Rutter's Donates $55,000 to Hometown Museum

YORK, Pa. -- Rutter’s donated $55,000 to the non-profit York County Heritage Trust for the creation of a new interactive Rutter’s Dairy exhibit at the Agricultural and Industrial Museum here.

The exhibit will be modeled after the hands-on exhibit at the Rutter’s Discovery Center for Children, which opened last year at the Historical Society Museum in York, the company stated. The new exhibit will open in two phases, starting in the spring.

The exhibit will feature a life-sized model of a milking cow where children will be able to practice milking the fluid from its udders into an authentic stainless steel milking pail, the company stated.
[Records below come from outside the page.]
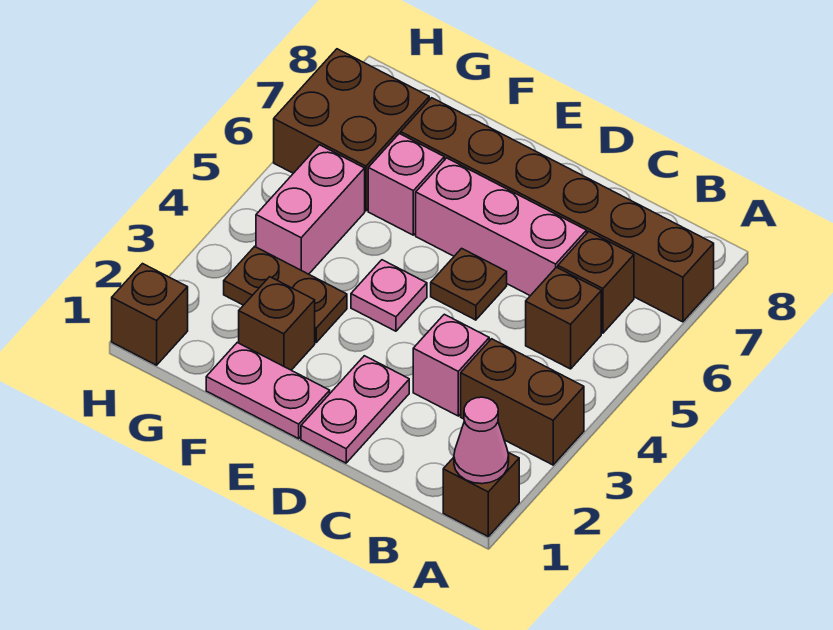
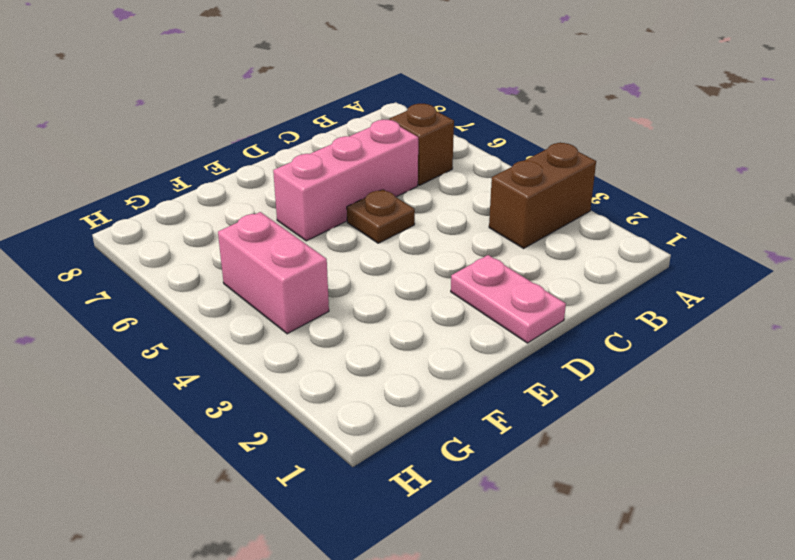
none -> brown brick A1 level 1
none -> brown brick A7:F7 level 1
none -> brown brick B5 level 1

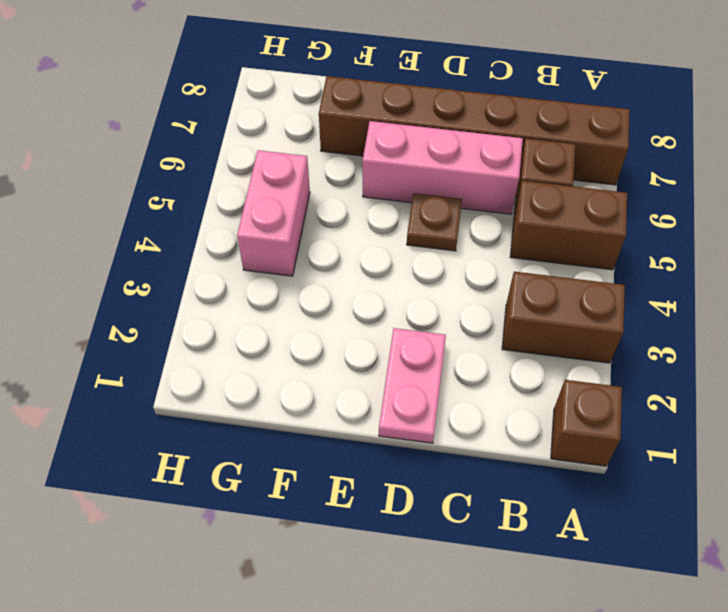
brown brick A5:B5 level 1 -> brown brick B5 level 1
none -> pink brick C3 level 1
none -> pink plate E1:F1 level 1
none -> pink plate E4 level 1

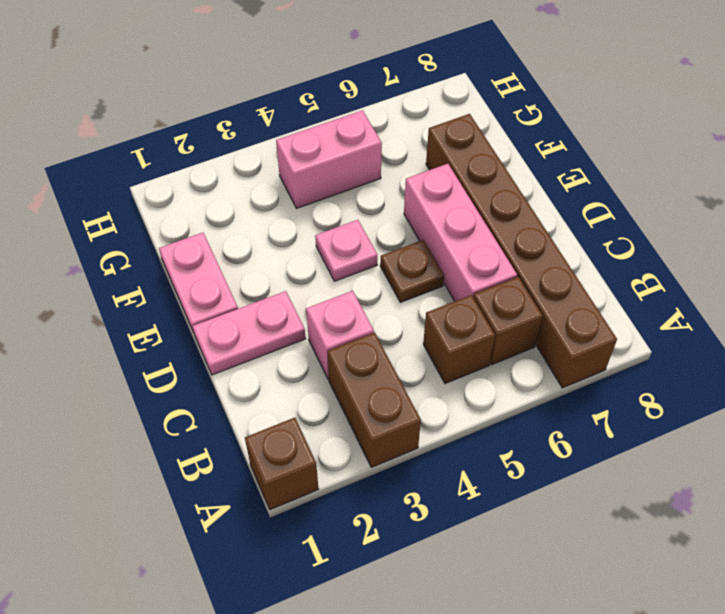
none -> brown brick F2 level 1
none -> brown plate F3:G3 level 1
none -> pink brick F6 level 1

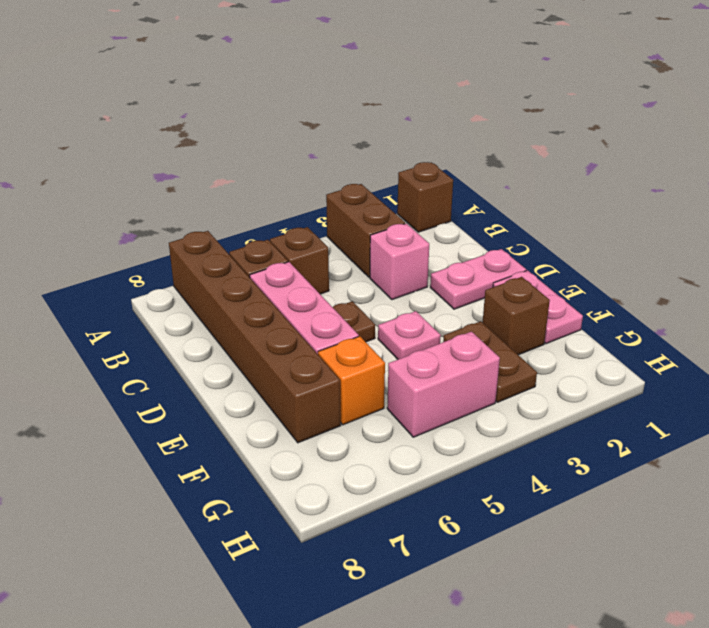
orange brick F6 level 1 -> pink brick F6 level 1
none -> brown brick G6:H7 level 1
none -> brown brick H1 level 1
none -> pink cone A1 level 2

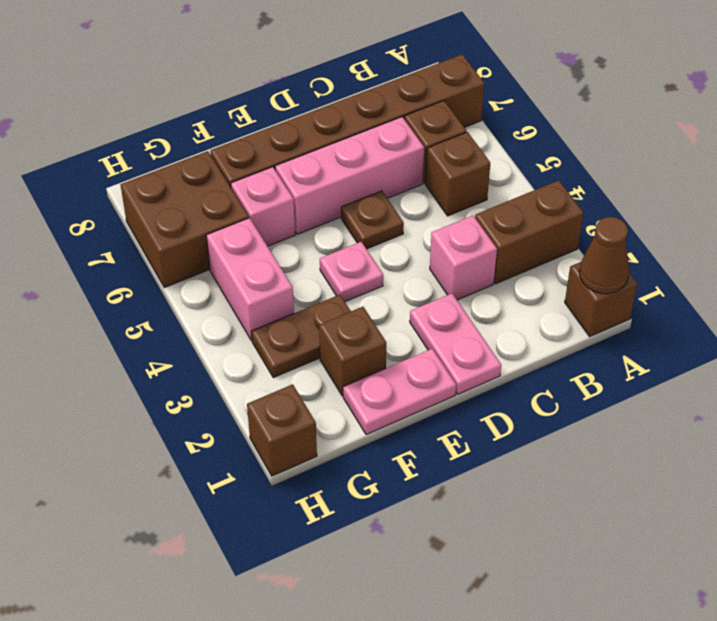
brown cone A1 level 2 -> pink cone A1 level 2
The second phase will introduce a children’s reading area and a bottling line, where a DVD will provide highlights of dairy farming history in York County, and an interactive timeline will display dates and facts including the year 1921, when brothers George and Bud Rutter sold their first eight quarts of milk from a horse-drawn wagon.

In addition, computer games will be added that challenge children to plan and manage a dairy farm and deliver milk to customers, and another allowing children to invent an ice cream flavor.

"We’re excited to bring a similar hands-on experience to the Rutter’s Dairy exhibit," Joan Mummert, president and CEO of the York County Heritage Trust, said in a statement. "It will bring to life an important, compelling piece of York County agricultural history."

Rutter’s Dairy, which began in 1921, serves customers in Pennsylvania, Maryland, New Jersey and Delaware, and its Rutter’s Farm Stores, operates 54 convenience stores in central Pennsylvania and began in 1967 as an outlet for Rutter’s Dairy products, according to the company.

"As a family, we take great pride in the history of the Rutter’s name, which generations have grown up with," Todd Rutter, president of Rutter’s Dairy, said in a statement. "It’s exciting for us to help make the Rutter’s exhibit a reality and to preserve York County’s farming history while promoting agriculture as an ongoing, vital part of our community."